La historia de Córdoba es una semblanza de contrastes, de una amplia geografía verde y frondosa, pero de un pueblo sin tierra, lleno de esperanza y optimismo, al tiempo que padecen grandes masacres, un departamento rico en diversas formas, desdibujado por una rampante pobreza.
Ciertamente, el conflicto en Córdoba abarca aspectos de orden económico, político, social y ambiental. De modo que, pensar que se trata de un asunto netamente bélico, resulta ser una visión simple y caricaturesca de la violencia.

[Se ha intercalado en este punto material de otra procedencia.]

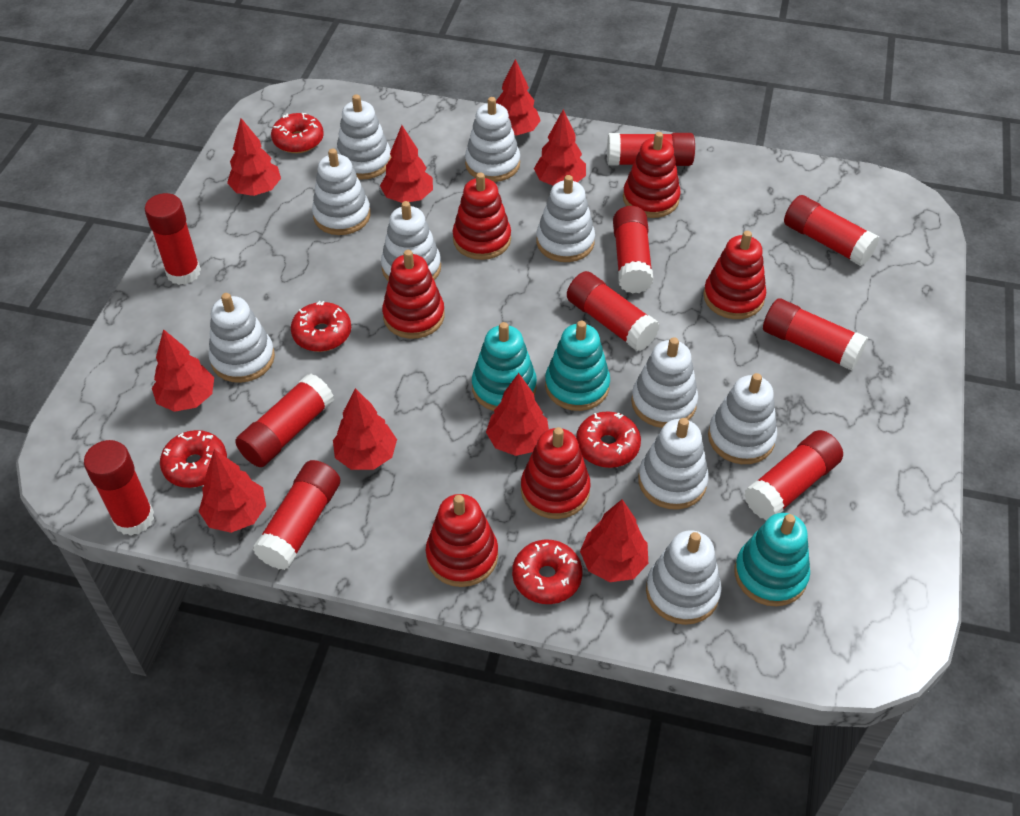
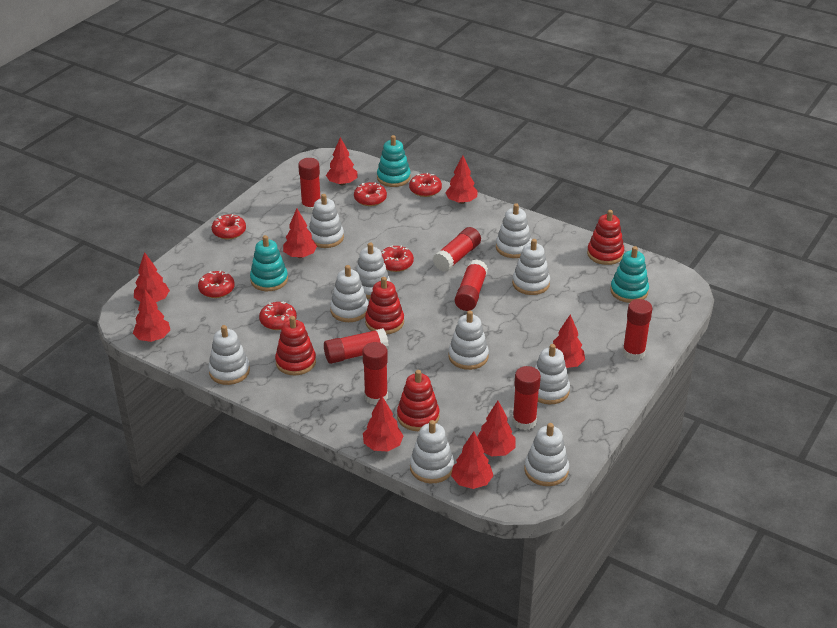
red donut: 5 -> 6
red glue stick: 10 -> 7
red stacking toy: 6 -> 4

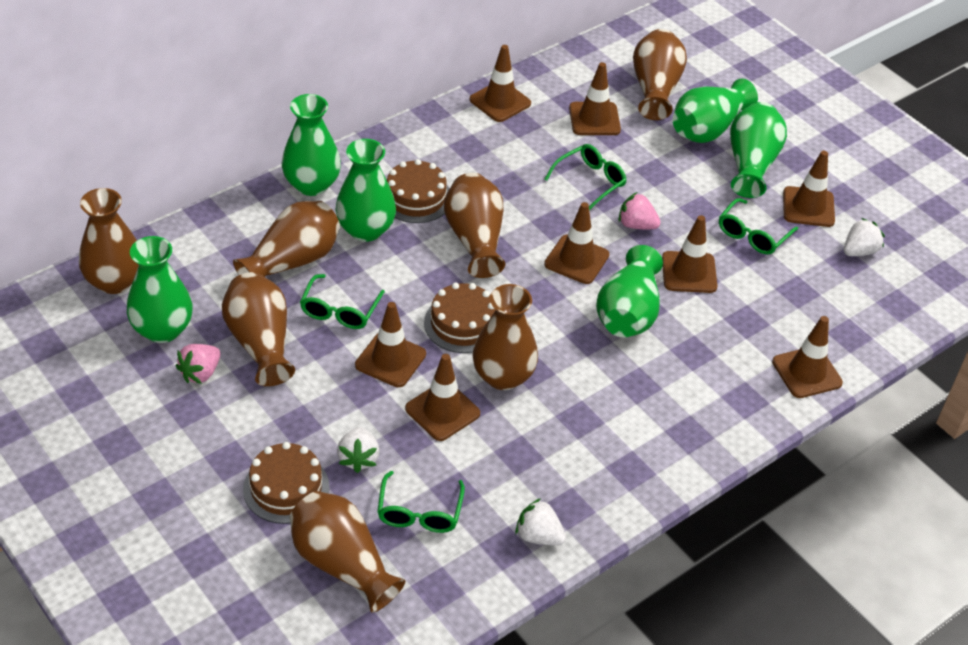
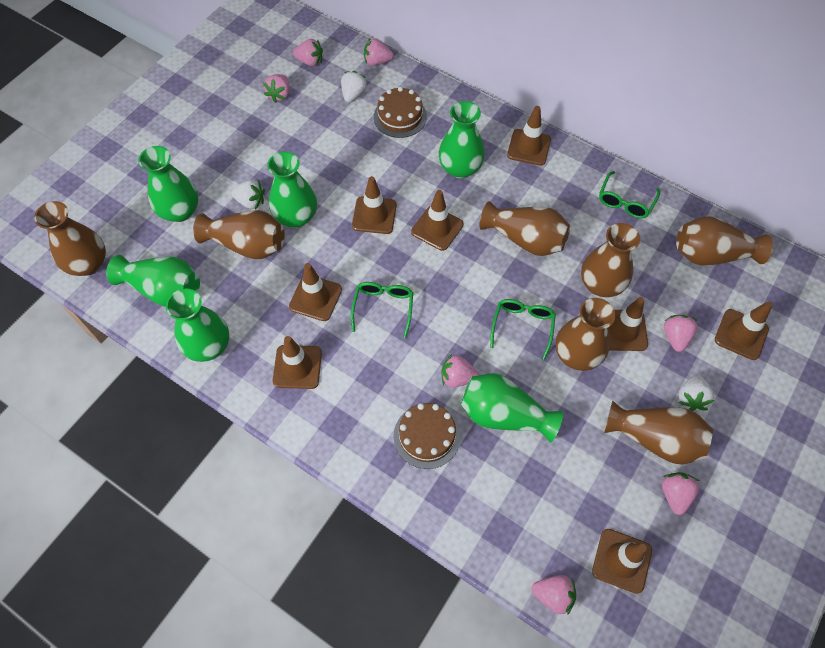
brown cake: 3 -> 2
green glasses: 4 -> 3
pink strawberry: 2 -> 7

Iniciemos señalando su amplia y poco delimitada frontera agrícola. Según el Instituto Geográfico Agustín Codazzi (IGAC), Córdoba cuenta con cerca de 2,5 millones de hectáreas rurales, de las cuales, 901.799 son altamente potenciales para la agricultura. Sin embargo, el Censo Nacional Agropecuario declara que el 76,3% es territorio disperso, inutilizado como paisaje de bosque natural.
Este escenario, en buena manera explica la alta tasa de desocupación en la región (15,7) y la abismal desigualdad socioeconómica en la población cordobesa (34,7 IPM). Pero no es solo eso.
De acuerdo con el Programa de las Naciones Unidas, la mitad de los adolescentes no cuentan con educación media, y 3 de cada 10 jóvenes carecen de estudios de secundaria. Por tanto, es natural que Córdoba ocupe el segundo lugar en la lista de los departamentos con mayor desempleo juvenil en Colombia después de Quindío.
Es decir, que además de no existir infraestructuras productivas, tampoco están dadas las condiciones para que los jóvenes se desarrollen intelectualmente y puedan aspirar a mejores niveles de bienestar. Y ante esto, quiérase o no, las actividades ilícitas aparecen como una alternativa para jóvenes que no ven oportunidades reales para sus proyectos de vida.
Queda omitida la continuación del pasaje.